# Why is the volume conjecture important?

The volume conjecture, a formula relating hyperbolic volume of a knot complement with the semiclassical limit of a family of coloured Jones polynomials, is widely considered the biggest open problem in quantum topology. It is one of a large family of conjectures and research programmes which have to do with detecting classical geometry with semiclassical limits.
Embarassing as it is to say in public, I only very partially understand why people care so much about such conjectures.
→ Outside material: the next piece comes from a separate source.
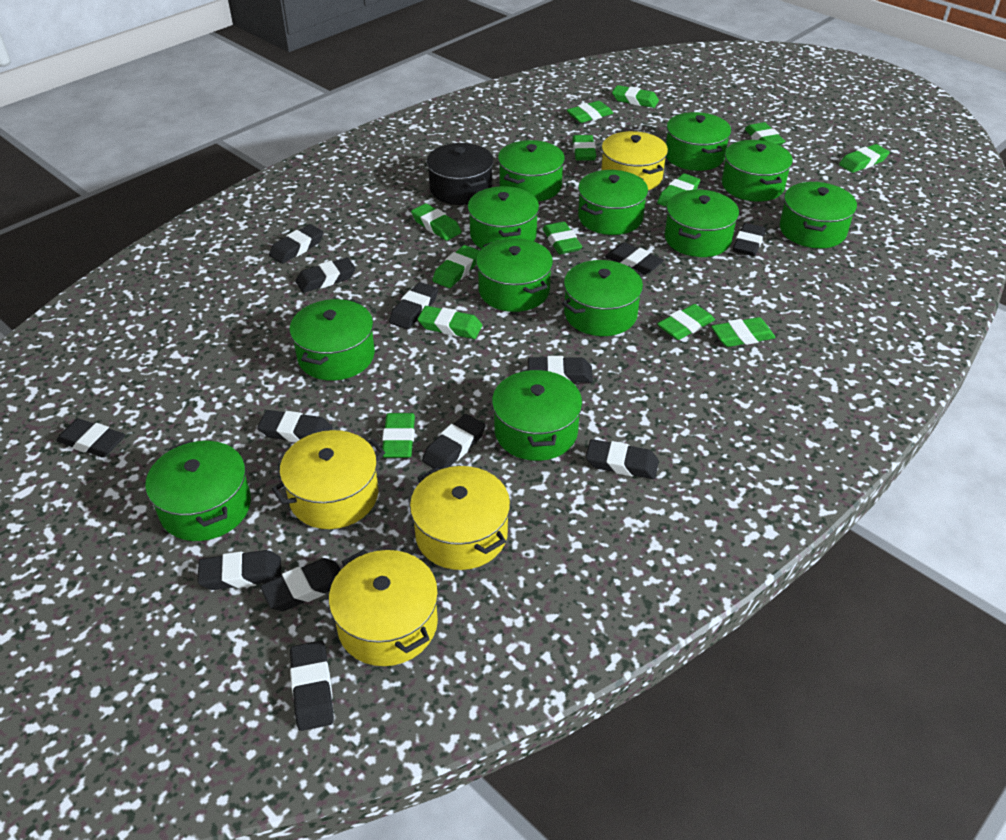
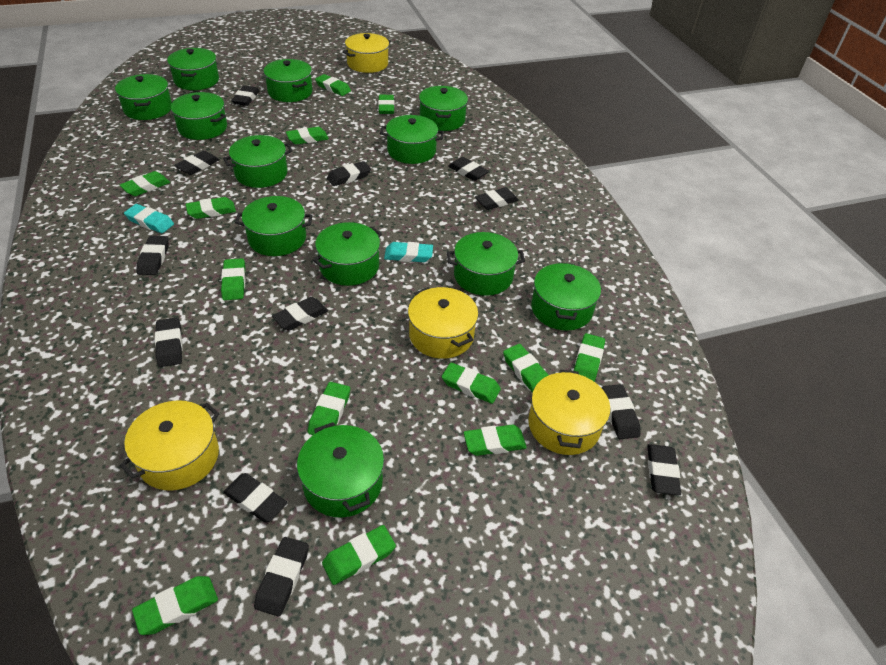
black eraser: 13 -> 12
black pot: 1 -> 0
turquoise eraser: 0 -> 2

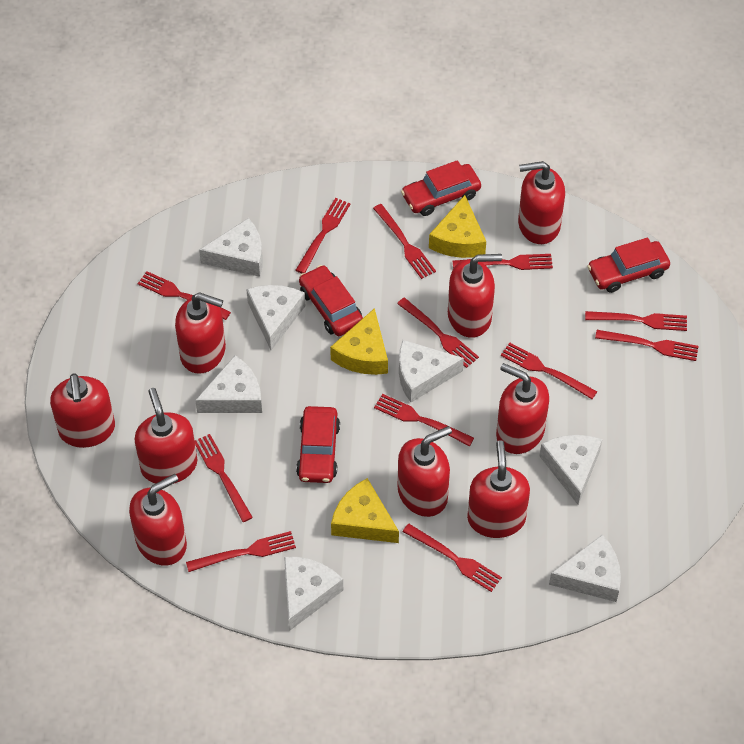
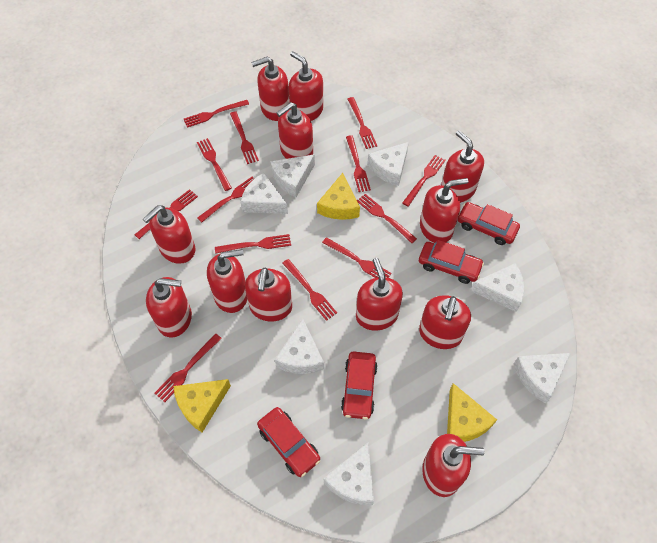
red fork: 12 -> 13
red soap dispenser: 9 -> 12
What fantastic consequences would there be for low dimensional topology if the volume conjecture were proven tomorrow? What if all the related conjectures were proven too? How would it improve our understanding of classical topology? More broadly, how would it advance mathematics?
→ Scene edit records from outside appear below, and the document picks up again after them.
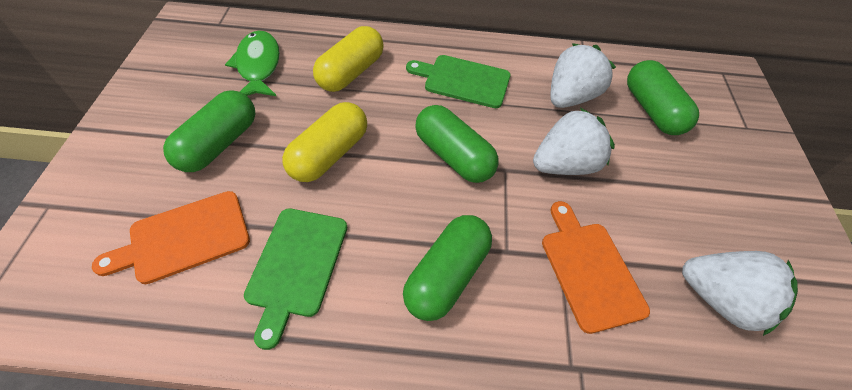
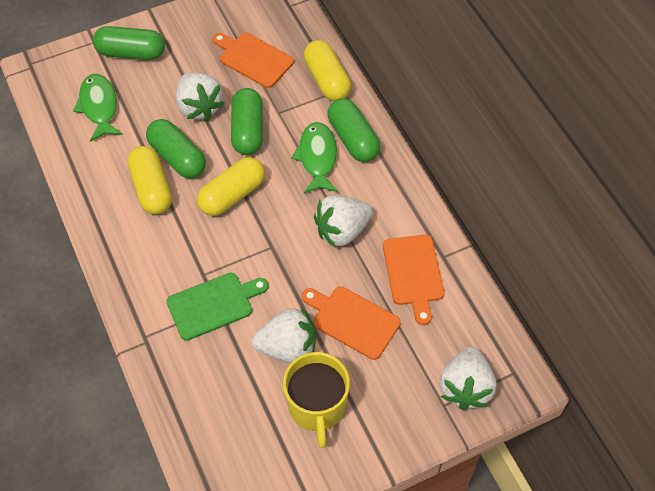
green cutting board: 2 -> 1
green fish: 1 -> 2
orange cutting board: 2 -> 3
white strawberry: 3 -> 4
yellow capsule: 2 -> 3
yellow mug: 0 -> 1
• A worst-case concern could be that quantum invariants of knots are a type of one-way function in the sense of crytography. They are readily computable but it might be extremely difficult to compute strong topological data from them, like say the symmetry group of a knot, or the Gromov norm of a link complement. I see the persistence of the volume conjecture as a suggestion this might not be the case. – Ryan Budney Sep 1 '10 at 4:13
• A blog post on this question: ldtopology.wordpress.com/2011/11/11/… – Daniel Moskovich Nov 11 '11 at 15:03

It's often said that no one knows how to define the functional integral for Chern-Simons theory. This isn't literally true. The Reshetikhin-Turaev construction can be interpreted -- tautologically -- as defining a volume measure on a certain space of functionals. (This is just like in quantum mechanics, where one interprets the kernel $\langle q_i|e^{-Ht}|q_f\rangle$ as the volume of the space of paths $\phi: [0,t] \to \mathbb{R}$ which begin at $q_i$ and end at $q_f$.) What we don't know how to do is define the path integral measure as a continuum limit of regularized integrals that look like $\frac{1}{Z}e^{iCS(A)}dA$.